Yemeni security forces have foiled a plot by alleged al-Qaeda operatives to take over oil and gas export facilities and a provincial capital in the eastern part of the country, a government official has said.
Rajeh Badi, a press adviser to Yemeni Prime Minister Mohammed Salem Basindwa, said the plan involved dozens of al-Qaeda members dressed in Yemeni army uniforms storming the facilities on the 27th night of Ramadan, which was on Sunday.
"The plot aimed to seize the al-Dabbah oil export terminal in Hadramout [province] and the Belhaf gas export facility, as well as the city of Mukalla," Badi told the Reuters news agency, referring to the Hadramout provincial capital.
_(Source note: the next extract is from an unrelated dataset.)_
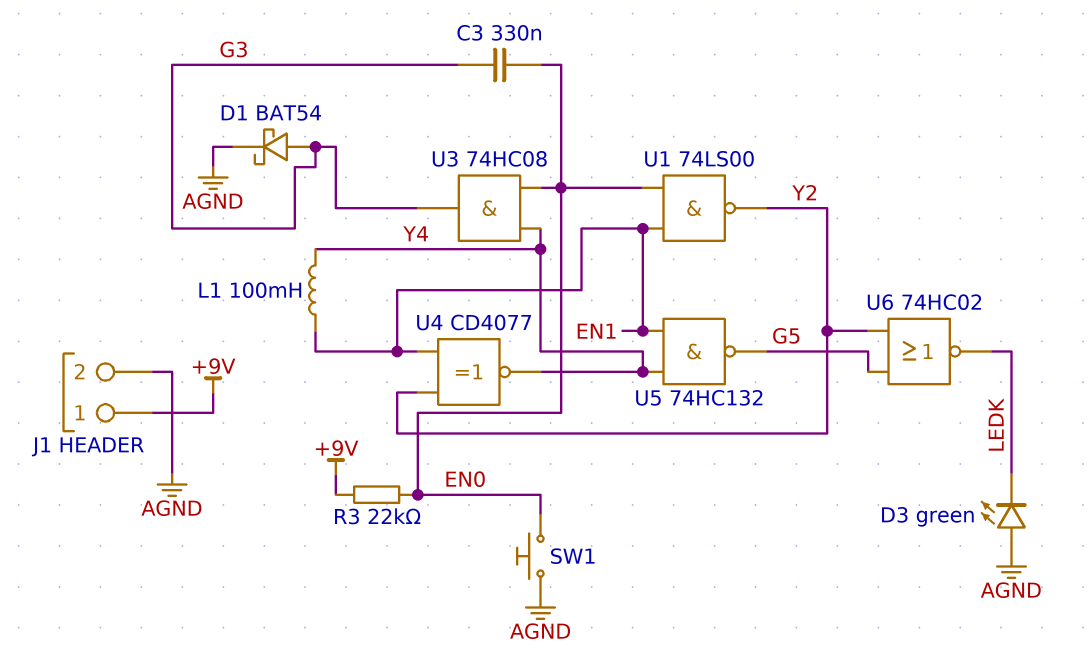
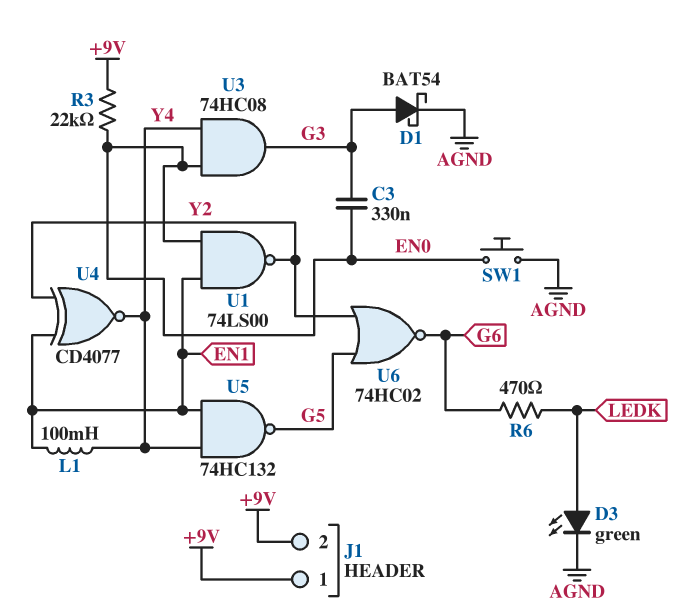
D3: LED green (A AGND, K LEDK) -> LED green (A LEDK, K AGND)
J1 pin 2: AGND -> +9V
R6: none -> 470 (G6, LEDK)
U6: NOR 74HC02 (in G5, in Y2, out LEDK) -> NOR 74HC02 (in G5, in Y2, out G6)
He said the plot was prevented by deploying extra troops around the targeted facilities and banning anyone from entering.
It was not immediately clear if the alleged plot was linked to threats which prompted the US to close diplomatic missions across the region and withdraw many of its personnel from Yemen.
Also on Wednesday, a US drone strike killed at least six people in southern Yemen, the fifth in less than two weeks.
The plot aimed to seize the al-Dabbah oil export terminal in Hadramout [province] and the Belhaf gas export facility, as well as the city of Mukalla.
Witnesses and local officials in the province of Shabwah said the drone fired at least six missiles at two vehicles in a remote area about 70km north of the provincial capital, Ataq. Both vehicles were destroyed.
Residents who rushed to the scene found only charred bodies, they said.
Hakim al-Masmari, the editor of the Yemen Post, told Al Jazeera that local sources indicated at least one of the people killed in the US drone strike on Wednesday was "an al-Qaeda member".
At least 20 people have been killed in drone strikes since July 28, when a strike killed at least four members of Ansar al-Sharia, a local armed group affiliated with al-Qaeda in the Arabian Peninsula (AQAP), one of the most active branches of the network founded by Osama bin Laden.
US sources have said that intercepted communication between bin Laden's successor as al-Qaeda leader, Ayman al-Zawahri, and the Yemen-based wing was one part of the intelligence behind the alert last week that prompted the closure of the embassies.
In addition to the US evacuations, the United Kingdom, France and Germany have also closed their missions, and other European countries have taken extra precautions. Belgium, Italy and The Netherlands advised their citizens to leave.